Hadramaut
sebuah desa kecil yang ada di Yaman. Kurang lebih berpenduduk 1,8 Juta Jiwa.
Penduduk Hadramaut dibentuk dari empat golongan yang berbeda : golongan Sayid, suku-suku,
golongan menengah, golongan budak.[1]
Sayyid adalah seseorang tokoh yang
dikenal sebagai keturunan dari nabi. Sebagai suatu kelompok, sayyid terbagi dalam
dua klasifikasi. Pertama ialah penguasaan bacaan dan pengetahuan mengenai
syariat. Kedua ialah atribut elusive (abstrak) yang disebut barakah, cahaya
keselamatan ketuhanan yang dipercaya hadir pada kedudukan seorang syarif. Di
samping itu setiap orang sama-sama menangani perdagangan, keluarga para syarif melakukan fungsi-fungsi yang
multiple sebagai pejabat kota, hakim, sekertaris, mediator politik, pengajar
Sufisme, pekerja yang patut menjadi teladan, dan penentu umum bagi kedudukan
Islam dari masyarakat dan pemerintahannya.[2]

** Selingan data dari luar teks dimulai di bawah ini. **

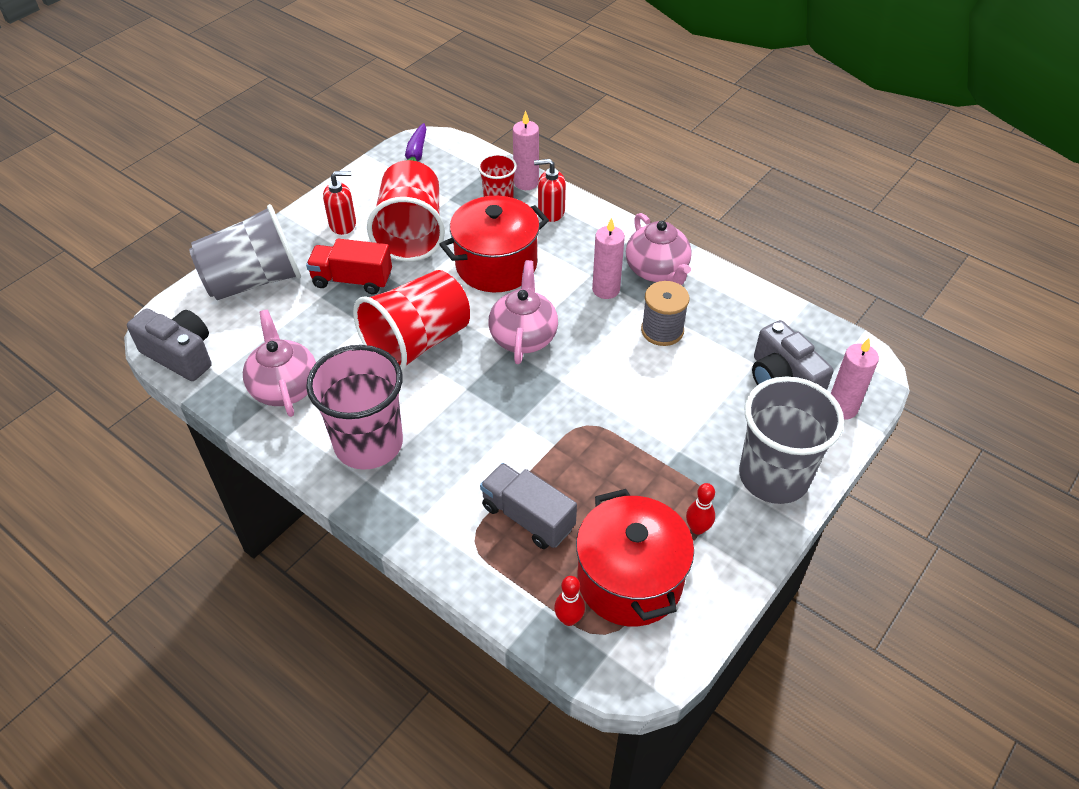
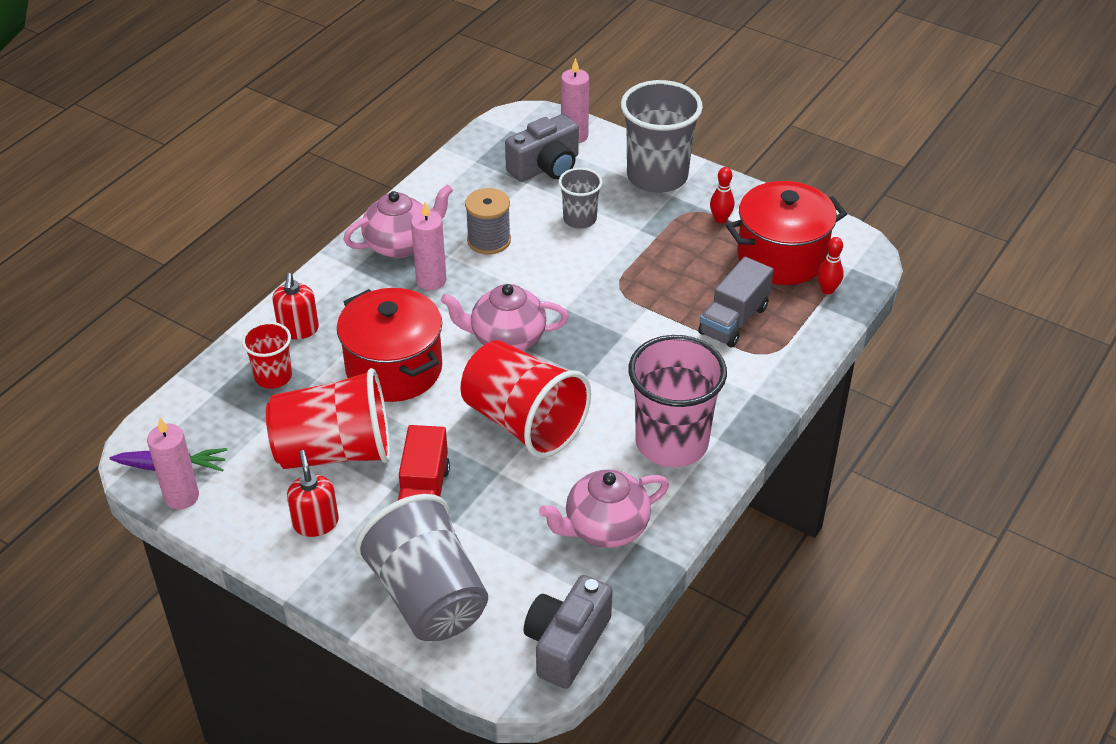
camera: 95 degrees left, 5 degrees down
(526, 183) = (240, 354): pink candle -> pink candle (181, 496)
(695, 401) = (580, 219): none -> grey cup

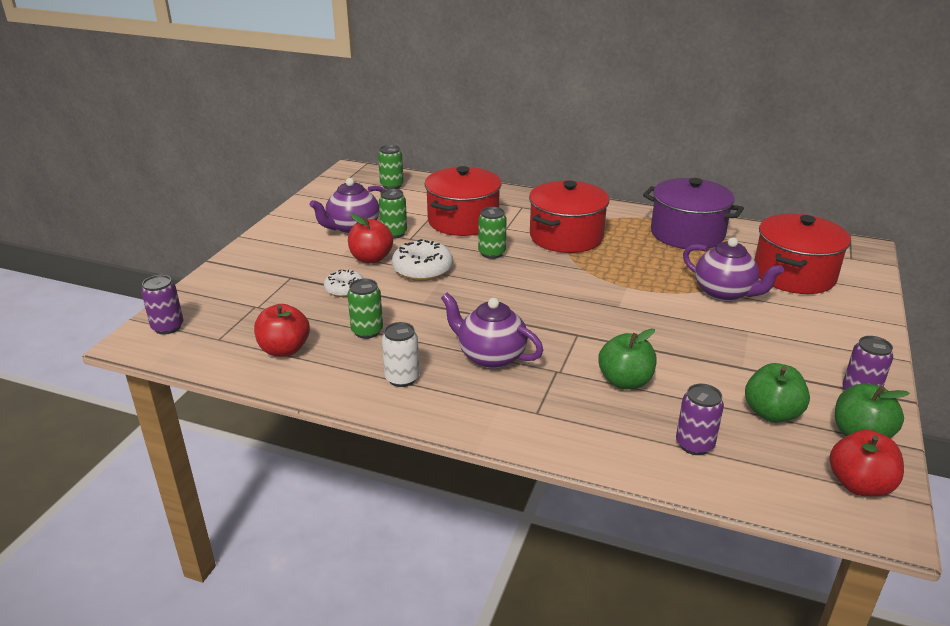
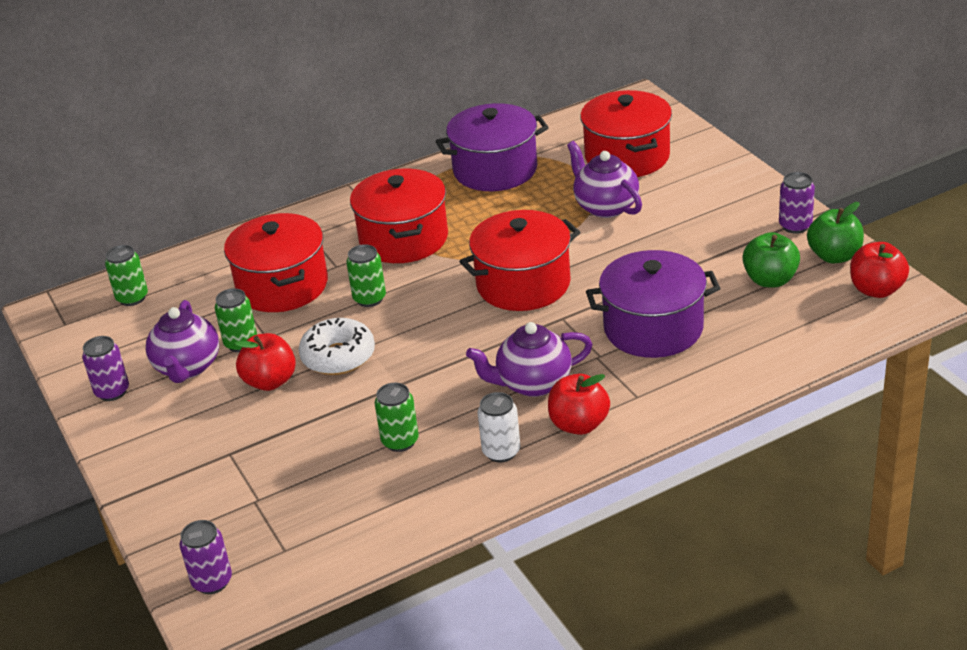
camera: 45 degrees left, 5 degrees up
(284, 350) = (363, 509): red apple -> red apple (579, 424)
(344, 289) = (305, 425): white donut -> none
(589, 301) = (523, 284): none -> red pot
(625, 381) = (653, 328): green apple -> purple pot
(694, 444) = (761, 337): purple can -> purple can (112, 392)
(724, 293) = (605, 207): purple teapot -> purple teapot turned 120 degrees counterclockwise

Van Der Berg mengatakan bahwa golongan
Sayyid adalah keturunan al-Husain, Cucu Muhammad, mereka bergelar Habib (Jamak:
Habaib). Dan anak perempuan mereka Hababah. Mengenai golongan syarif (jamak
Asyraf), artinya keturunan al-Hasan, cucu Muhammad yang lain, jarang yang
tinggal di Hadramaut. [3]
Golongan Sayid sangat besar jumlah
anggotanya di Hadramaut, mereka membentuk kebangsawanan beragama dan sangat
dihormati, sehingga secara moral sangat berpengaruh pada penduduk. Mereka
terbagi dalam keluarga-keluarga (qabilah) dan banyak di antaranya yang
mempunyai pimpinan turun menurun yang bergelar munsib. Para munsib berdiam di
lingkungan keluarga yang paling besar atau di tempat asal keluarganya.
Misalnya, para munsib berdiam di
lingkungan keluarga yang paling besar atau di tempat asal keluarganya.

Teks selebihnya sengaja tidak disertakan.